As I already mentioned it in the comments I strongly suggest you to NOT only serve the login page via https.

Doing so just hides the fact that for example session information and authentication data is still transfered on the other requests unencrypted via http. Your site will not be secure at all.

You’re just pseudo-securing stuff so it’s fancy to somebodys eye. It’s just like using the password 12345.

So please serve your website over https to the user. A small guide, for nginx or apache2, on how to redirect your traffic from http to https can be found here:

4👍

As you’ve accepted in the comments, pushing all traffic to HTTPS is the best solution these days. If you only authenticate via SSL, you’ll need to consider encryption/security in everything you write moving forward rather than it just being the default.

So in your server config, force all traffic to port 443. Assuming you’re using apache you’d do this;

 <VirtualHost *:80>
     ServerName www.example.com
     Redirect / https://www.example.com/
 </VirtualHost>

 <VirtualHost *:443>
     ServerName www.example.com
     # ... SSL configuration goes here
 </VirtualHost>

Then in your Django settings turn on secure cookies;

SESSION_COOKIE_SECURE = True
CSRF_COOKIE_SECURE = True

As a side note, Django has a setting to redirect HTTP traffic to HTTPS which is SECURE_SSL_REDIRECT, but if you’re doing this at the apache/nginx level you don’t need to worry. For some further reading on SSL/HTTPS have a look here; https://docs.djangoproject.com/en/1.11/topics/security/#ssl-https

3👍

Django request has a is_secure()

You can check it in the view and redirect if not is secure:

if not request.is_secure():
    return redirect("https://www.yourdomain.com/login")
👤Zartch

3👍

@user1 has the logic right and you should serve your site through https in order to have it safe.
But in order to answer your exact question:

As shown here: How to know using Django if server is secure (uses https) and as @Zartch mentions in his answer, you should use the is_secure() HTTPRequest method to check if your request is coming through https.

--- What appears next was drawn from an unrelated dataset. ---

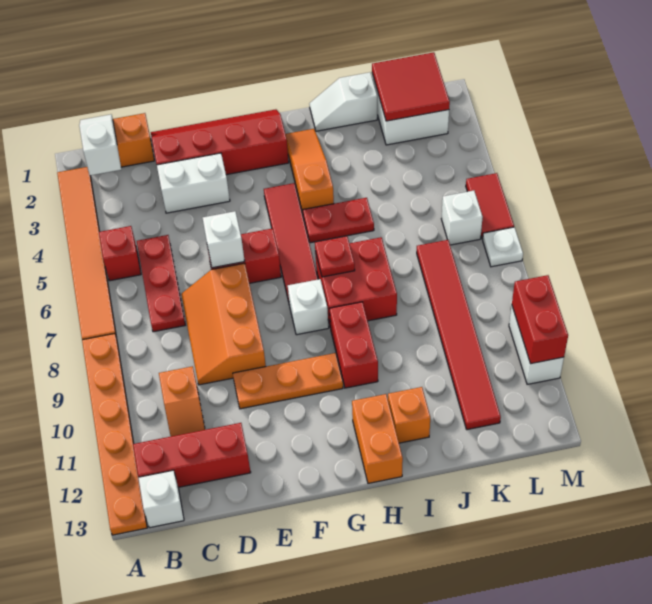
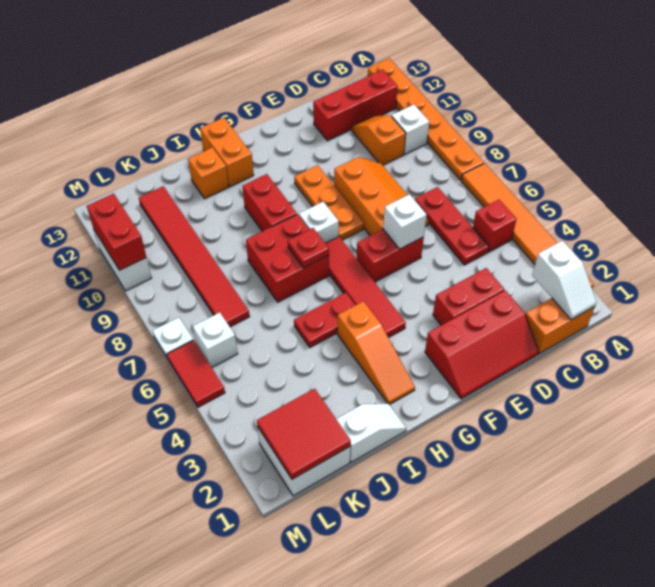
white brick B13 level 1 -> white brick B10 level 1
red slope D1:G2 level 1 top 2 -> red slope D1:F2 level 1 top 2
white brick D3:E3 level 1 -> red brick D3:E3 level 1
orange plate E10:G10 level 1 -> orange plate F8:F10 level 1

  • In order to use is_secure() you need to check an incoming request
    to your views:

    def my_login_view(request):
        if request.is_secure():
            Do loggin
        else:
            Don't login
    
  • Now you can protect your other views with the login_required decorator:

    @login_required(login_url='/your/login/url')
    def protected_view(request):
        ...
    

Personal suggestion: I use Django Rest Framework extensively and I would suggest it, in your case, because it has an isAuthenticatedOrReadOnly permission class which you will like:

class MyLoginView(ObtainAuthToken):
    """
    Login view for token-based authentication
    """
    def post(self, request, *args, **kwargs):
        if request.is_secure():
            super().post(request, *args, **kwargs)
        else:
            Probably some redirect goes here...

Then in any other view or class-based view:

class MyOtherView(generics.GenericAPIView):
    authentication_classes = (TokenAuthentication,)
    permission_classes = (permissions.IsAuthenticatedOrReadOnly,)
    ...

The above will ensure that your users can login only through https and if they are not logged in they will only see a read-only view.

Give it a try if you like.

2👍

You didn’t accept an answer yet, so I thought, that the answers might not match your question well enough.

Anonymous usage via http is ok. But I want to disable logins via http.

As I understand, you have the following use case:

Some person visits your website as anonymous user, the used protocol is http.
This person opens the login form and logs in, the form is sent through https.
The logged in user continues browsing your website through https.

If the login form is routed to the secure version your user will continue browsing your website in https mode (as long as all other links are agnostic to the used protocol).

<form action="https://your.domain/path/to/login/" method="post">

If the application you’re using to authenticate users is sanely written, you can configure your settings.LOGIN_URL, else you’ll probably need to do it in the template form.

I recommend allowing session cookies to be sent only through https, using settings.SESSION_COOKIE_SECURE.
With this setting, the user will still be able to make http requests, but the session cookie will not be sent (and the user will be treated as an anonymous user).

Please, make sure that your login view accepts only secure post requests (or else the user may send the password through non https protocol).
This can be achieved either in the Django code (like John Moutafis suggests with his MyLoginView) or at production server level by rejecting non https post requests for the login URL.

Could you provide access to the repository with the code?